We were thus interested in the religious experience of Miss Huntington. She had, for a long time, been the subject of much prayer and faithful Christian effort.

“ In returning one evening, however, from a prayer meeting, an intimate friend took occasion to speak to her, plainly, of her spiritual state. She then wept, and opened the feelings of her heart. This was on Tuesday evening. Wednesday passed without any thing special, except that at a sewing-circle, she chose the more serious part of the company; and, entering into conversation respecting the submission of the sinner to God, she advanced the sentiment that a clear understanding of the nature of submission would ensure the act. The next morning she awoke with a deep impression that it would be her last day of grace; that God would cut her off or harden her heart, or in some way put an end to her probation. In the evening she attended the regular Thursday conference, and before leaving home knelt down and earnestly prayed that it might be the evening of her submission to the Saviour. It was so. Before the meeting closed, while the assembly was at prayer, she gave up her heart to God. She did it in the full ex. ercise of her understanding, and felt then, and afterwards, that it was peculiarly a rational act.

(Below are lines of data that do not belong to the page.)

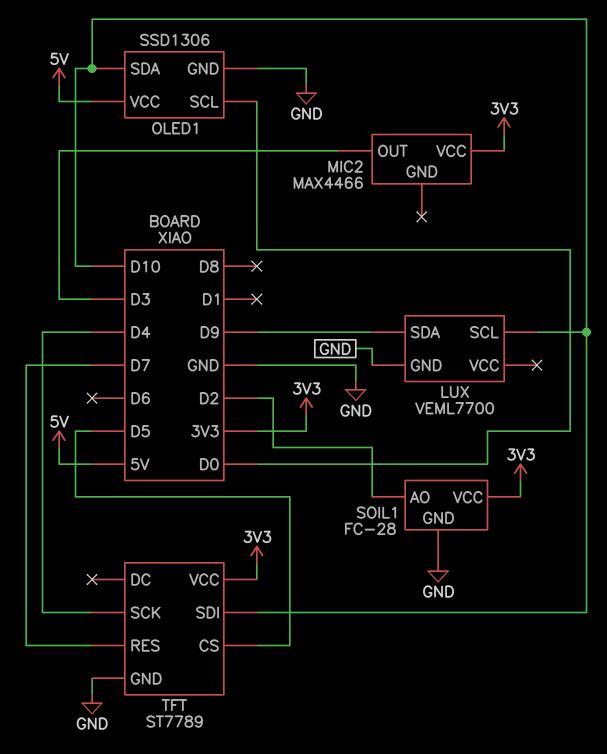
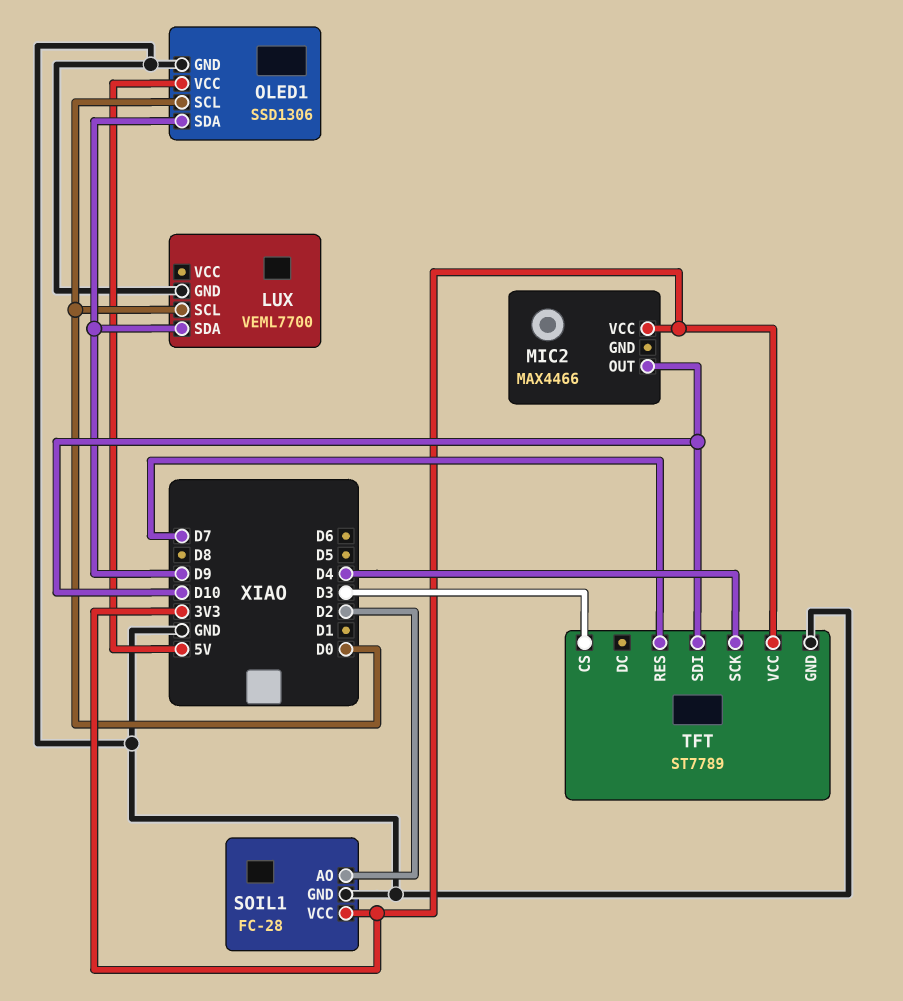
LUX pin SCL: D10 -> D0
MIC2 pin OUT: D3 -> D10
OLED1 pin SDA: D10 -> D9
TFT pin CS: D5 -> D3

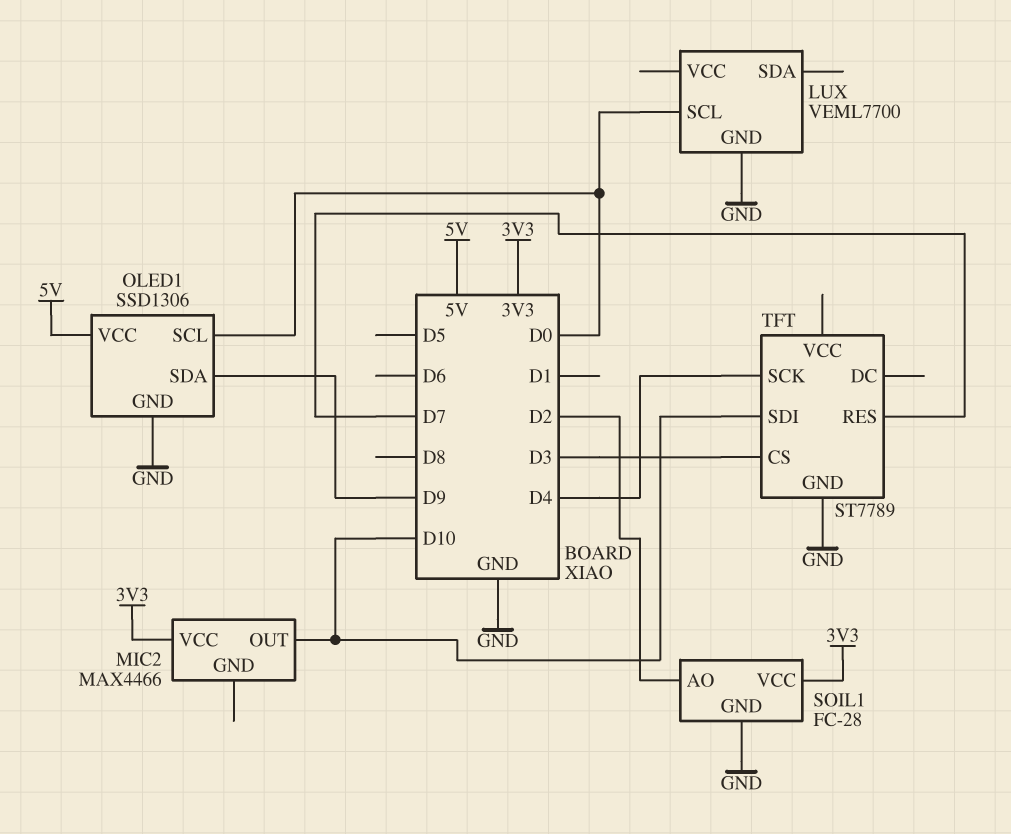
LUX pin SDA: D9 -> none
TFT pin VCC: 3V3 -> none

This was on the 10th of August, 1820.” p. 20. * On reaching home she threw herself upon her bed ; and then had such views of her heart as she never had before. She felt that she was a sinner against God, and loved to sin, and she abhorred herself for it. It was an hour of intense conviction of her sinfulness. Overwhelmed with it, she knelt by her bed, went again to her Saviour, and then found permanent relief." p. 21.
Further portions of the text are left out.